Она решительным шагом пошла к выходу, но уже в дверном проеме резко развернулась и отчеканила:
— Прощай, полководец Ижберн из Упсалы!
Глава 19
В погоне за священным камнем
Среди днепровских порогов пролегал фарватер, известный только здешним лоцманам. Они проводили ладьи преимущественно у правого берега, где было больше открытой воды. Даже весной его глубина между порогами была не более четырех метров и около метра на плесах и вблизи порогов.
Мимо пронесся порог Эссупи, затем порог Улворси, один из самых страшных порогов. Яркий, шумный, пропитанный резкими запахами порог Геландри. У порога Аифор был самый большой перепад воды — почти шесть метров, в его камнях гнездились пеликаны.
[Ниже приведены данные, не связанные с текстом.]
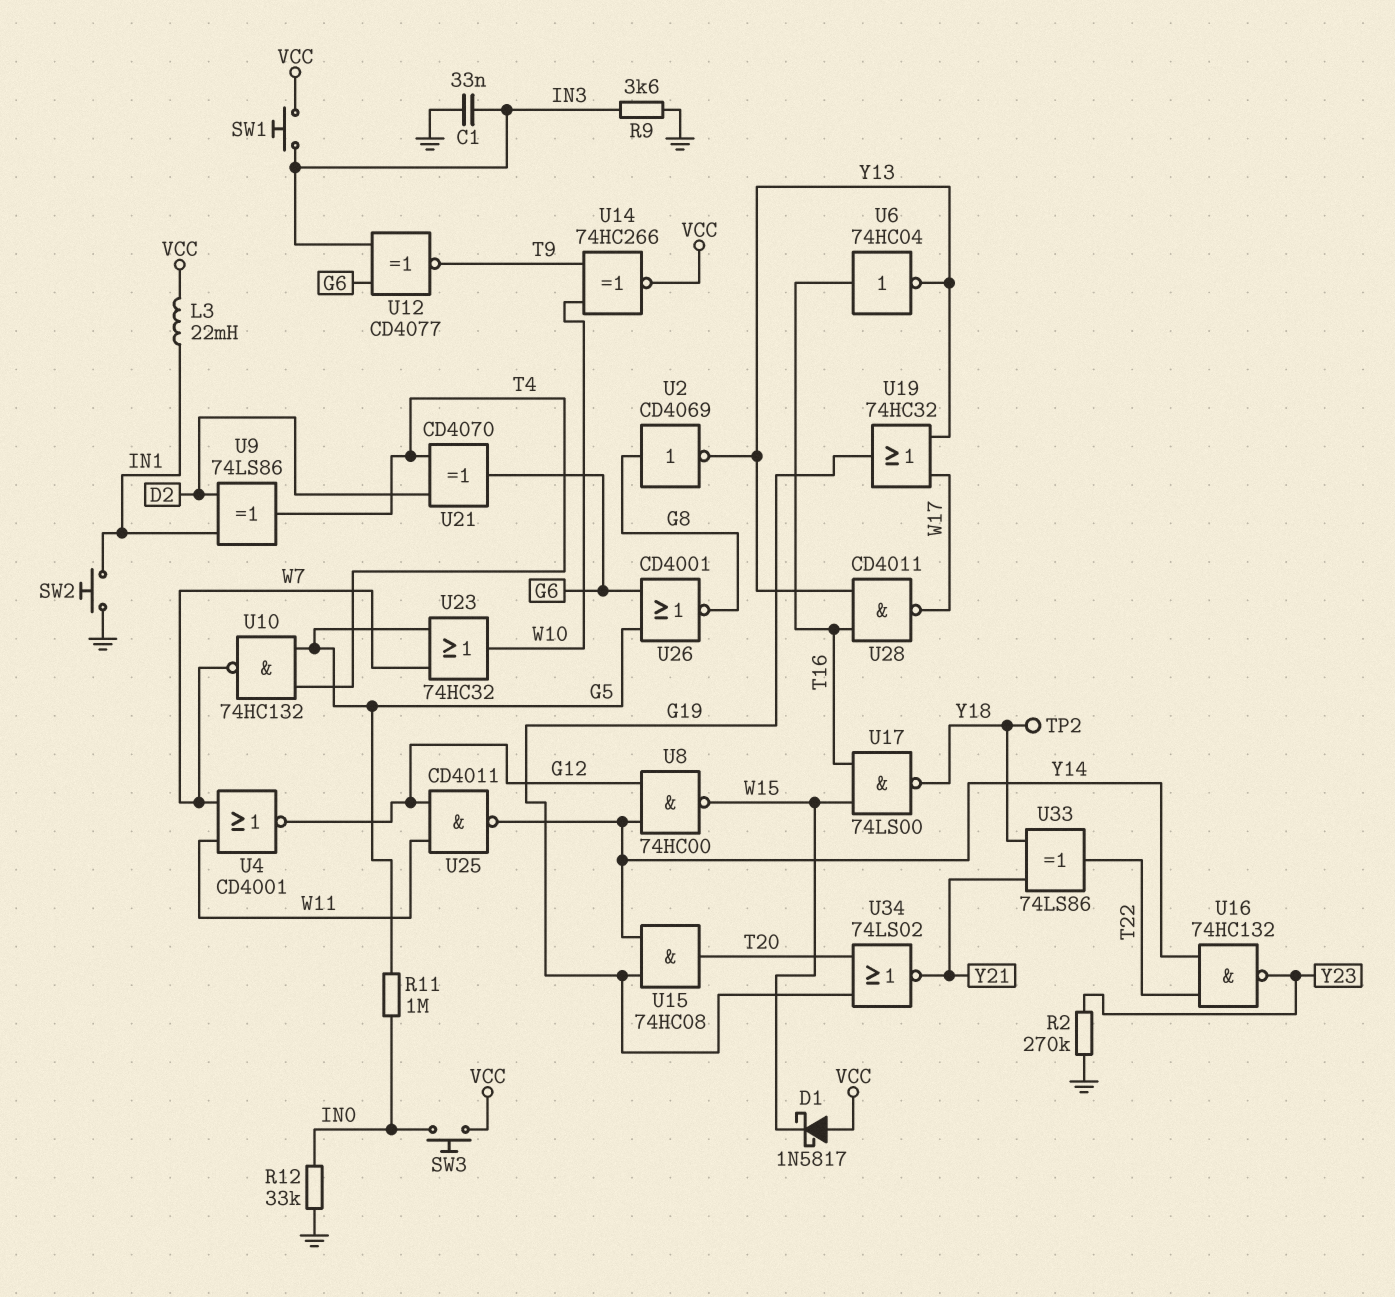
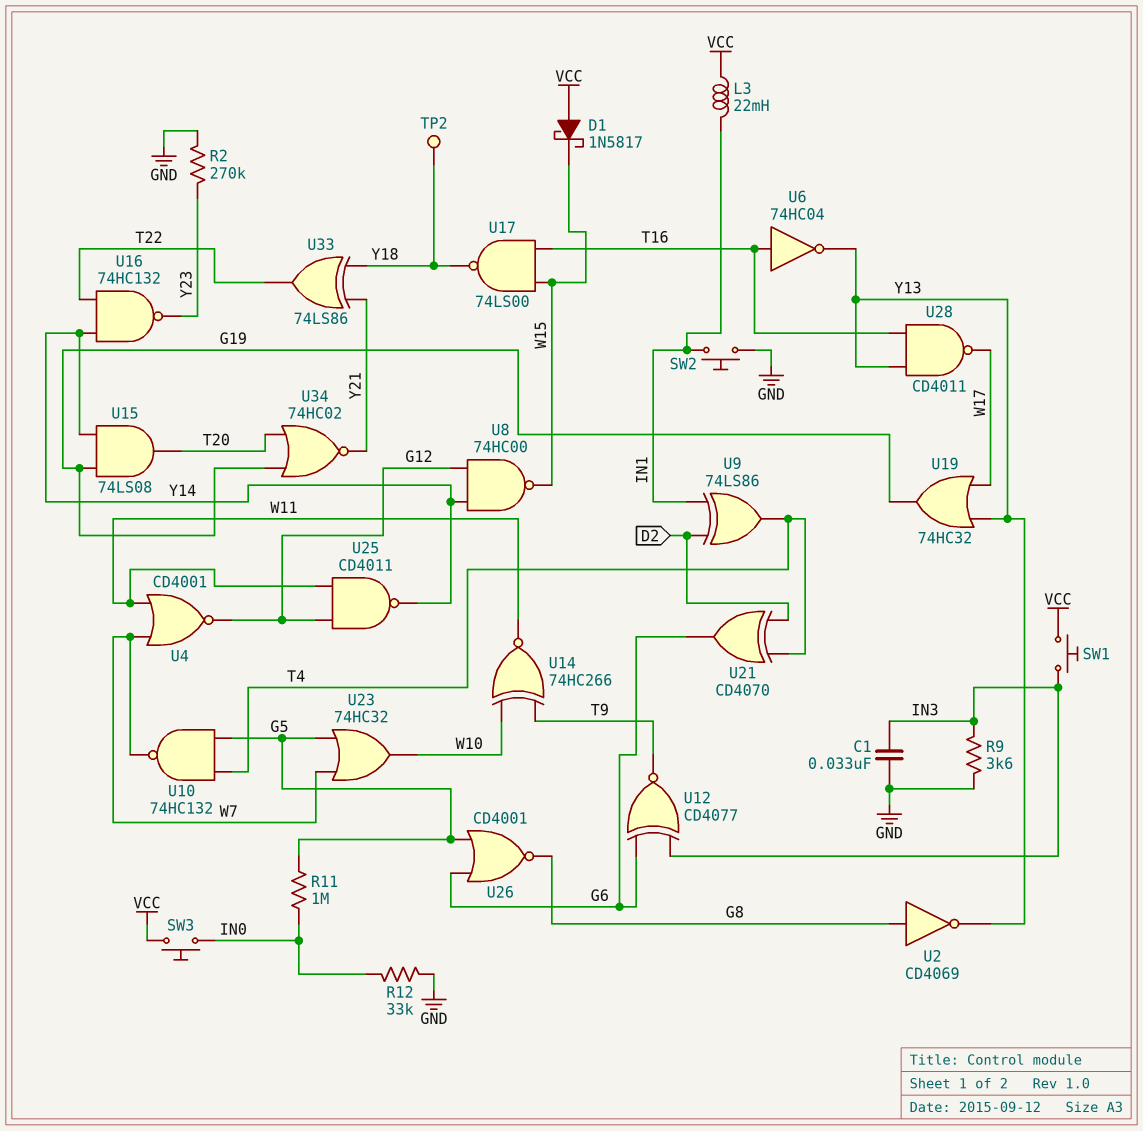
U14: XNOR 74HC266 (in T9, in W10, out VCC) -> XNOR 74HC266 (in T9, in W10, out W11)
U15: AND 74HC08 (in G19, in Y14, out T20) -> AND 74LS08 (in G19, in Y14, out T20)
U34: NOR 74LS02 (in G19, in T20, out Y21) -> NOR 74HC02 (in G19, in T20, out Y21)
После него порог Варуфорос образовывал большую заводь. У порога Леанди перепад воды тоже был немаленький — больше четырех метров, — и вода, казалось, кипела. Наконец, грустный, залитый дождями Струкун…
Скоро от всего этого остались лишь смутные воспоминания. Флотилия русских ладей отвалила от «пирога» острова Березань и вышла в Черное море. Пока Владимир спал на корме, где-то посреди водной глади его ладья пересекла невидимую линию раздела слабосоленых вод лимана и оказалась в настоящем соленом море. Постепенно ощущение этой перемены передалось гребцам, и они все запели от непонятного волнения, когда парус наполнился попутным ветром…
За кормой, словно хвост белого голубя, тянулись пенистые струи. Впереди неясным пятном проступала земля. Это была Таврида. Напрягая зрение, русы вглядывались в очертания плоского берега. Через день перед ними открылись скалы полуострова. Горы его как будто спали под скомканным бурым одеялом, в складках которого зеленели можжевеловые рощи. Среди нагромождения скал, похожих на окаменевших зверей, изогнулись золотистые пляжи.
Наконец перед флотилией из ста двадцати ладей предстал город: спутанные ряды каменных домиков с черепичными крышами, будто весенние жуки — божьи коровки. К небу тянулись темные кипарисы. Перед Херсонесом расстилалась зеркальная гладь залива с его невообразимой синевой.
Войско киевского князя по поручению византийских императоров осадило мятежный Херсонес. Но взять его с ходу русам оказалось не по зубам…
Резкий ветер задул лето, как свечу, и над Тавридой нависло свинцовое небо. Бесконечно хлестал мелкий колючий дождь. Море вздувалось темно-бурой волной, оно с яростью кидалось на вытащенные на берег снеккары. Чайки с жалобными стонами носились над осажденным Херсонесом. Погода изводила осажденных греков, но еще больше — осаждавших русов…
Князь забылся тяжелым сном в своем шатре. Его покой берегла новая жена — чехиня Адель.
— Что тебе? — она встала на пути Олафа, ворвавшегося в шатер.
— Разбуди его, это важно!
— Оставь его, он плохо спал.
— Говорю тебе, разбуди! — кипятился норвежец.
— Что там? — отозвался проснувшийся Владимир.
— Вести из Царьграда.
— Хорошие или плохие? — спросил князь, со стоном поднимаясь с ложа из волчьих шкур.
— Это послание от Анны, — ответил Олаф, хитро улыбаясь.